> [Dataset excerpts]:
+++++
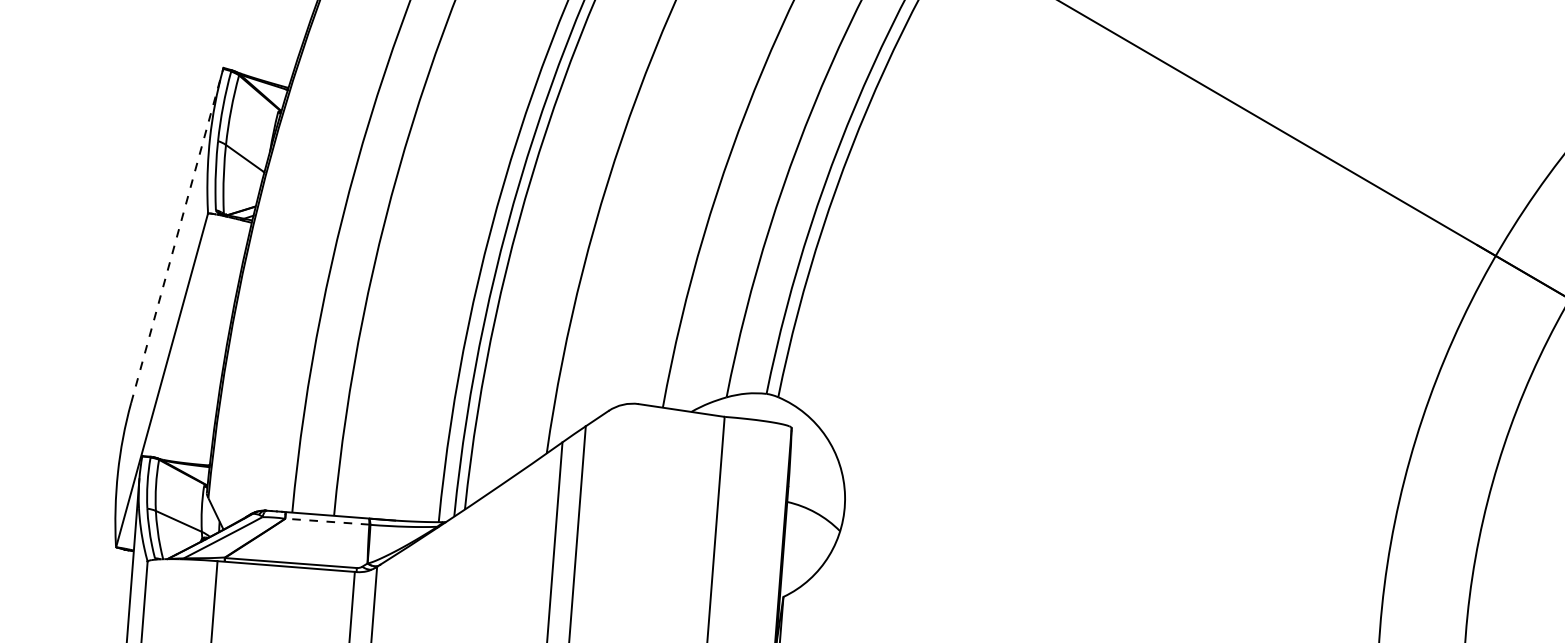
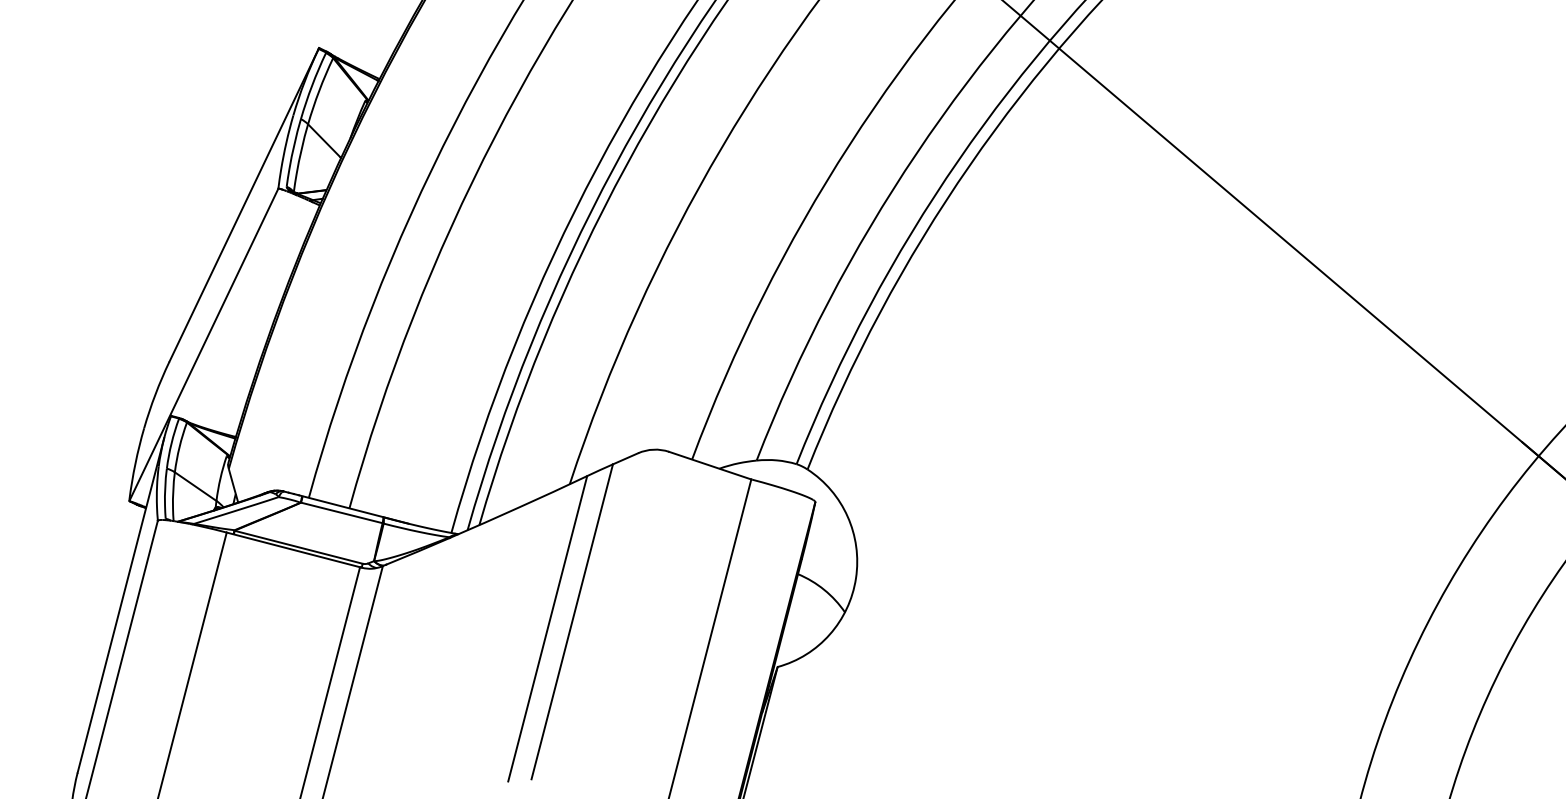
line: (177, 235) -> (244, 204), dashed -> solid
line: (326, 521) -> (341, 512), dashed -> solid

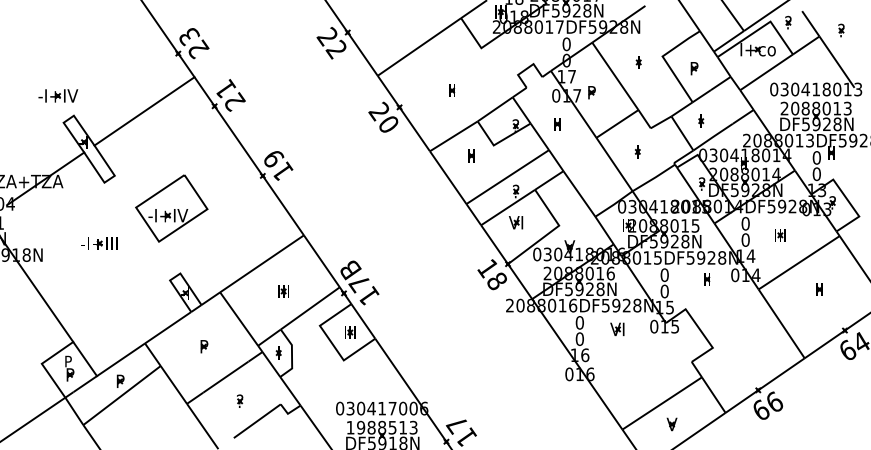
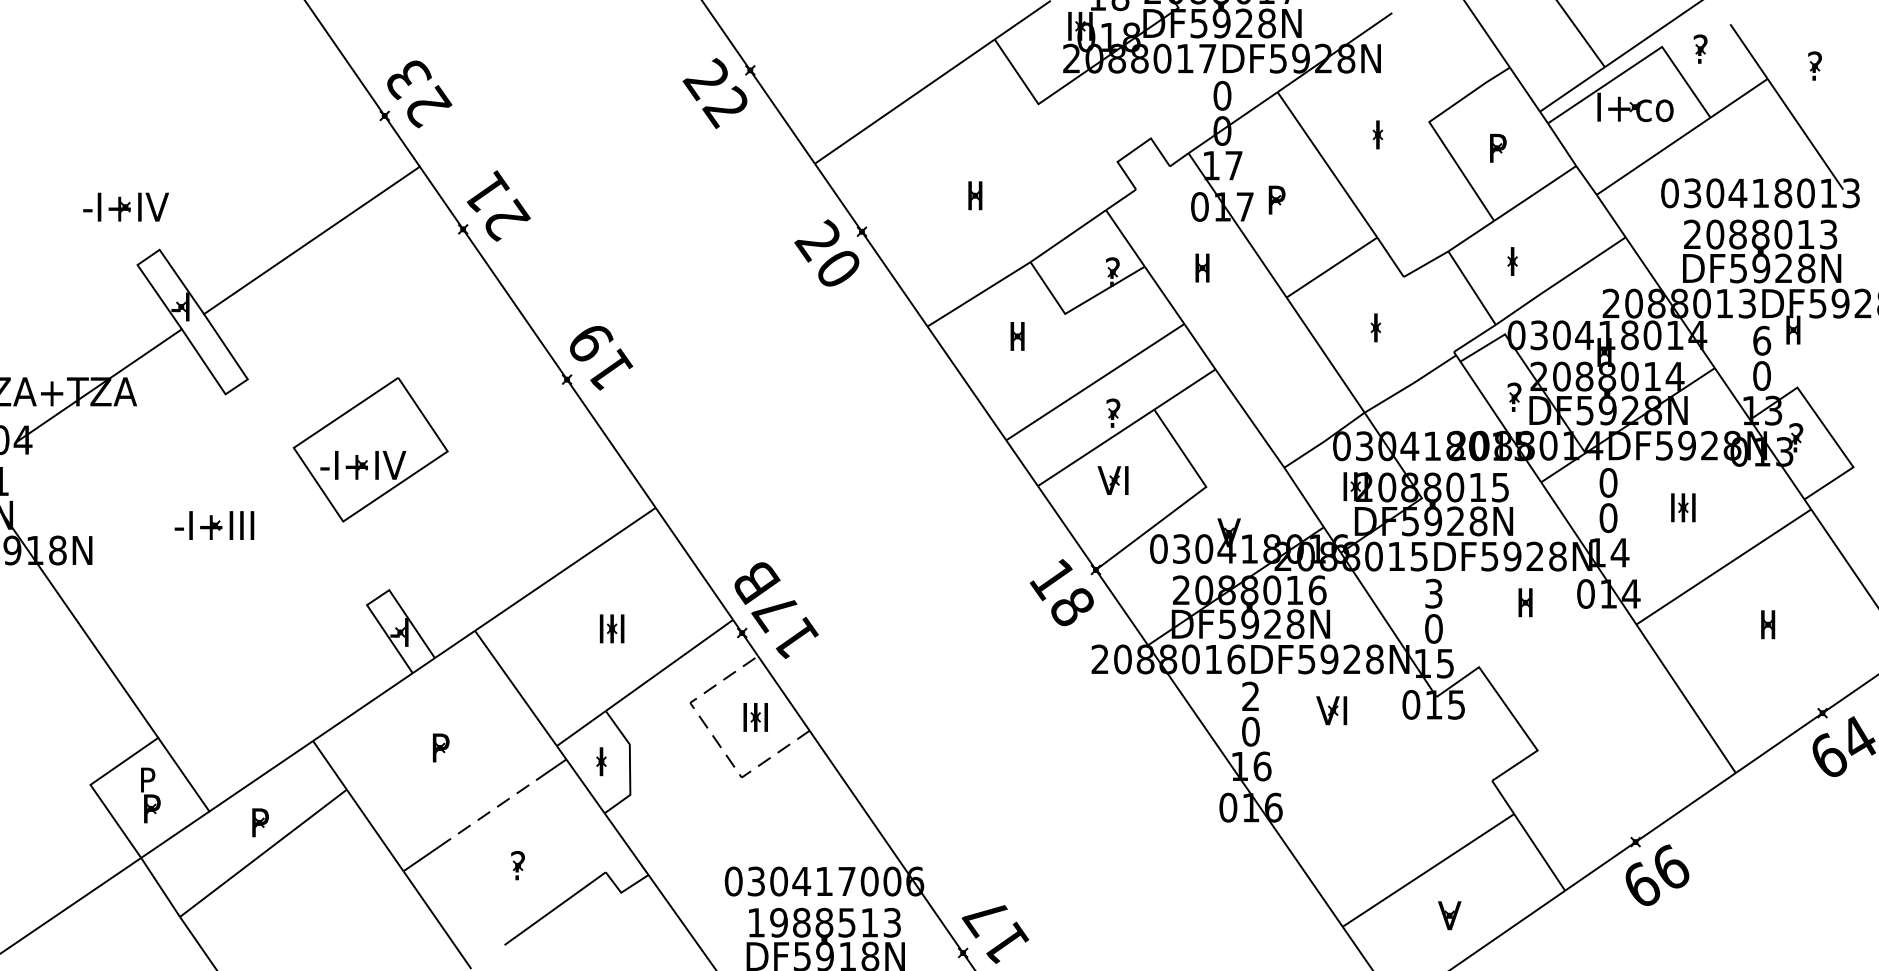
text: (817, 157) -> (1763, 339), 0 -> 6
text: (664, 275) -> (1433, 594), 0 -> 3
text: (579, 322) -> (1250, 695), 0 -> 2
line: (331, 342) -> (715, 738), solid -> dashed
line: (225, 377) -> (486, 814), solid -> dashed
+++++
Whichever lines of the material hold the word "text", find and copy them.

text: (817, 157) -> (1763, 339), 0 -> 6
text: (664, 275) -> (1433, 594), 0 -> 3
text: (579, 322) -> (1250, 695), 0 -> 2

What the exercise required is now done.